Guerre en Ukraine : Sarkozy fait-il le jeu des Russes ?
Dans un long entretien donné au Figaro en amont de la parution du dernier tome de ses Mémoires*, Sarkozy livre son regard sur la guerre russo-ukrainienne. Cela lui vaut quelques rares soutiens, mais surtout de belles volées de bois vert, et cela jusque dans les rangs de personnalités réputées proches de l’ex-président. L’ancien chef de l’État s’est-il pour autant totalement fourvoyé ? Ce n’est pas si sûr...

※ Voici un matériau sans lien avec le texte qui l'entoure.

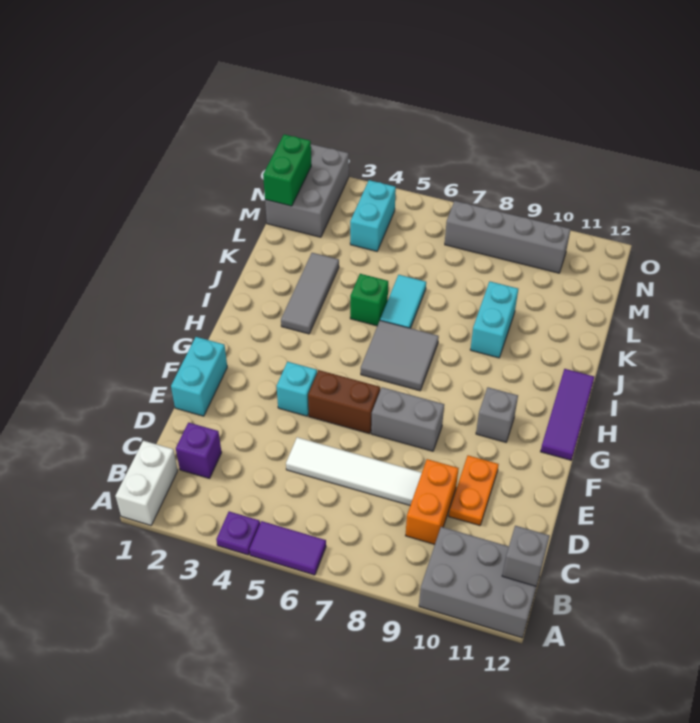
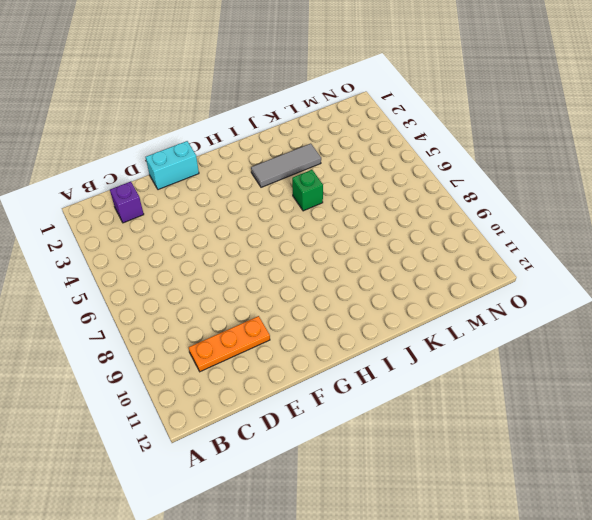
orange plate C10:E10 level 1 -> orange plate D10:E10 level 1
none -> white brick A1:B1 level 1
none -> purple plate A4 level 1
none -> purple tile A5:A6 level 1

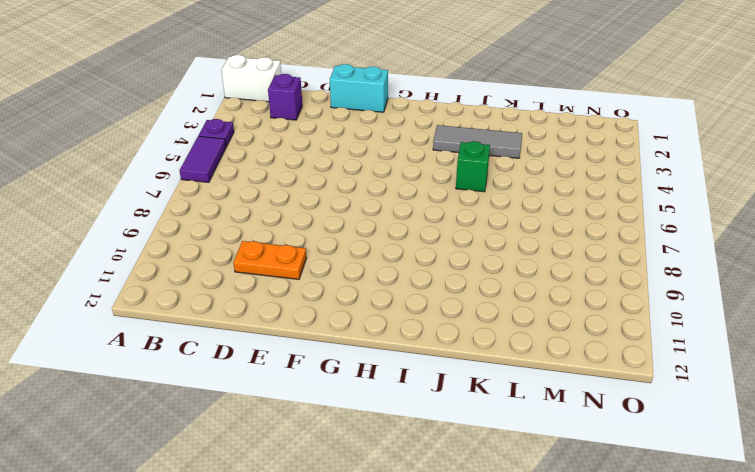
none -> grey brick A10:B12 level 1
none -> orange brick C9:D9 level 1
none -> white tile D5:D8 level 1

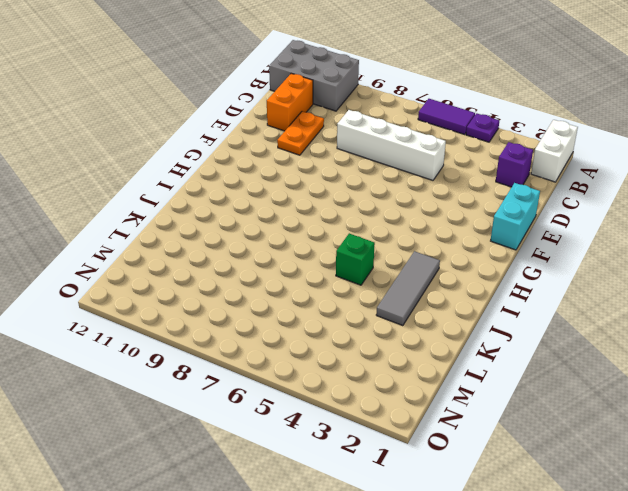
orange brick C11:D11 level 1 -> orange brick C9:D9 level 1
white brick D5:D8 level 1 -> white tile D5:D8 level 1
none -> cyan brick F4 level 1
none -> brown brick F5:F6 level 1
none -> grey brick F7:F8 level 1

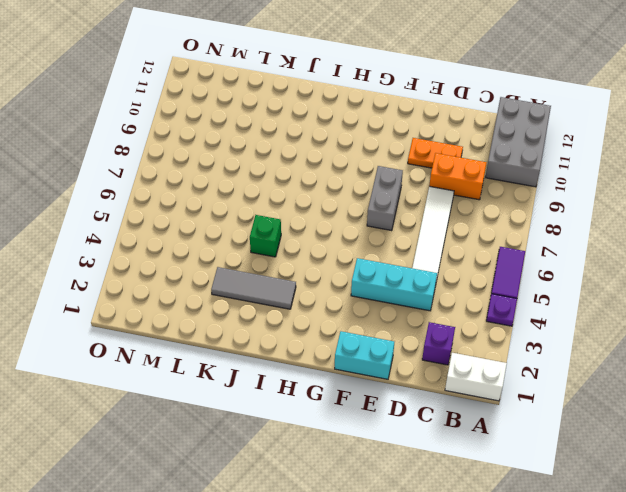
cyan brick D4:F4 level 1 -> cyan brick F4 level 1
none -> brown brick F5:F6 level 1
none -> grey brick G10 level 1
none -> purple tile G12:I12 level 1

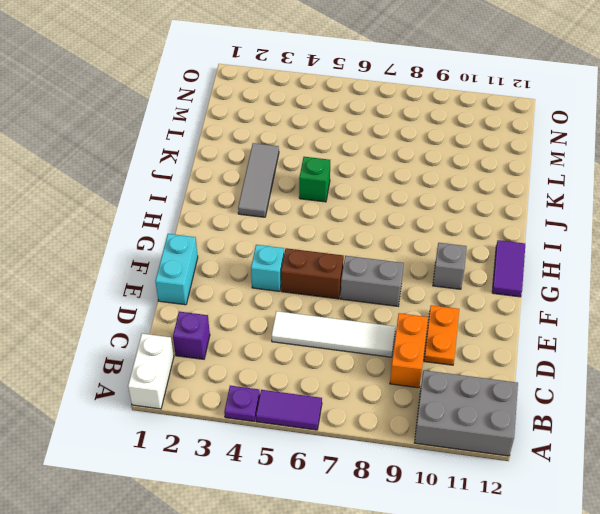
purple tile G12:H12 level 1 -> purple tile G12:I12 level 1
none -> grey tile H6:I7 level 1
none -> cyan tile J6:K6 level 1
none -> cyan brick J9:K9 level 1

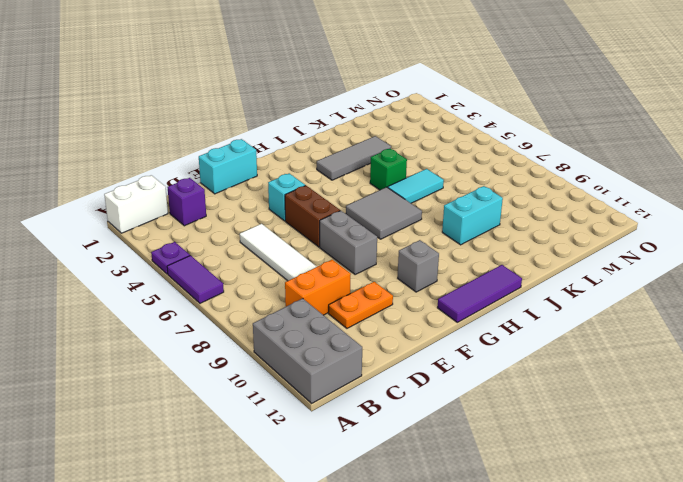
none -> grey brick M1:O2 level 1
none -> cyan brick M4:N4 level 1
none -> grey brick N7:N10 level 1

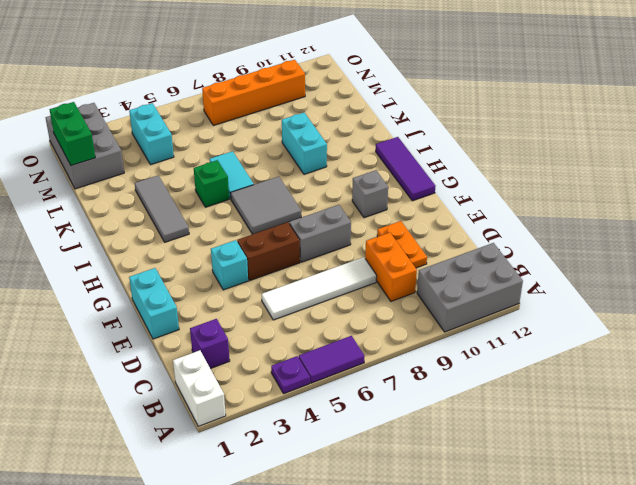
orange brick N7:N10 level 1 -> grey brick N7:N10 level 1
none -> grey brick B12 level 2

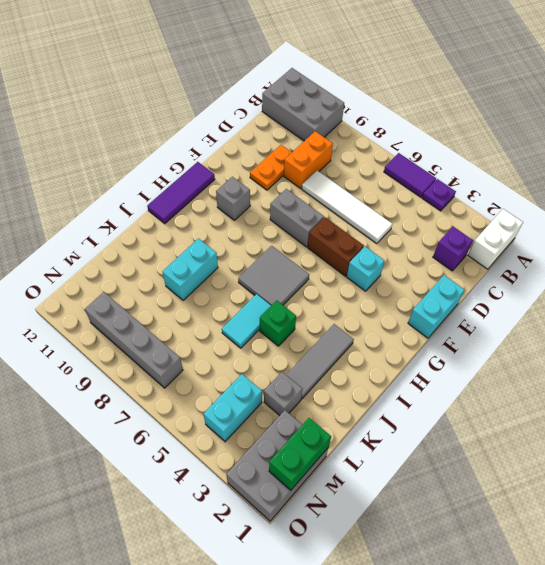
grey brick L3 level 1 -> grey brick B12 level 2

Sur la légitimité du conflit en cours qui sévit depuis 18 mois sur le territoire ukrainien au prix de tant de victimes et de destructions, Sarkozy reconnaît, mais sans manifester de réelle compassion pour les populations agressées, que « Poutine a eu tort. Ce qu’il a fait [en violation du droit international à l’encontre d’un état souverain reconnu] est grave et se traduit par un échec. » Une invasion que lui-même et ses amis chefs d’état et de gouvernement de l’Ouest n’ont à l’évidence pas vu venir.

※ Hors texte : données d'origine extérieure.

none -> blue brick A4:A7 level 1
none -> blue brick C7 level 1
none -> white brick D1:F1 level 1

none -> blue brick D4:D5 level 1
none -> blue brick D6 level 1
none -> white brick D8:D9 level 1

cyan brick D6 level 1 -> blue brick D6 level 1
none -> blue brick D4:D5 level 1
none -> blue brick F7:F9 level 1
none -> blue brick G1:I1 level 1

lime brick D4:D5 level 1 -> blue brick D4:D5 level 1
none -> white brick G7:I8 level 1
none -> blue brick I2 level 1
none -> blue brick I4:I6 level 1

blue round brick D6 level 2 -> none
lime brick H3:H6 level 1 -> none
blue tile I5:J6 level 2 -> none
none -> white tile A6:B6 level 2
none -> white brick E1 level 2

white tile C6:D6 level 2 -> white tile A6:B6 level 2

Ce n’est pas faute, plaide-t-il, d’avoir tenté d’arrondir les angles – avec Merkel en 2008 – dans les rapports des occidentaux au maître du Kremlin en refusant explicitement l’entrée de l’Ukraine et de la Géorgie au sein de l’Union européenne et de l’Otan : « Nous ne voulions pas laisser Poutine dériver vers une paranoïa anti-occidentale qui est depuis longtemps la tentation des dirigeants russes. Le complexe d’encerclement du Kremlin est une vieille histoire. »
Un pari raté en dépit des concessions faites aux Russes sur l’avenir des deux ex-pays de l’Union soviétique, résolument tournés vers l’Ouest depuis le déclenchement de la guerre le 24 février 2022. Sarkozy reconnaît implicitement cette erreur de jugement avant d’ajouter, sans un mot sur les crimes de guerre commis par les troupes d’invasion : « Mais une fois que l’on a dit cela [condamner l’invasion russe], il faut avancer et trouver une voie de sortie. La Russie est voisine de l’Europe et le restera. »

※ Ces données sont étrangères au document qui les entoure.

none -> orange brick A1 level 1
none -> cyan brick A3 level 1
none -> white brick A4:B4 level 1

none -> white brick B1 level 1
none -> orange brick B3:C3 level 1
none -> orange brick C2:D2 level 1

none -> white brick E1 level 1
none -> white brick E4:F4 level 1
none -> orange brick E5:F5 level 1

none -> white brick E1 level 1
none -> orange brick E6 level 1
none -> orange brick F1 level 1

Une manière pour Sarkozy d’introduire cette évidence à ses yeux : l’« Ukraine doit rester un pays neutre (...), un trait d’union entre l’Ouest et l’Est ». Autrement dit, constituer une interface entre les deux blocs. Un « glacis » dirait Poutine. L’ex-président rejette ainsi toute adhésion de l’Ukraine à l’Union européenne et à l’Otan. Une opinion qui a le mérite d’être claire, mais s’oppose frontalement à la décision des 27 membres de l’UE qui ont acté le 23 juin 2022 le statut de candidat à l’entrée dans l’UE.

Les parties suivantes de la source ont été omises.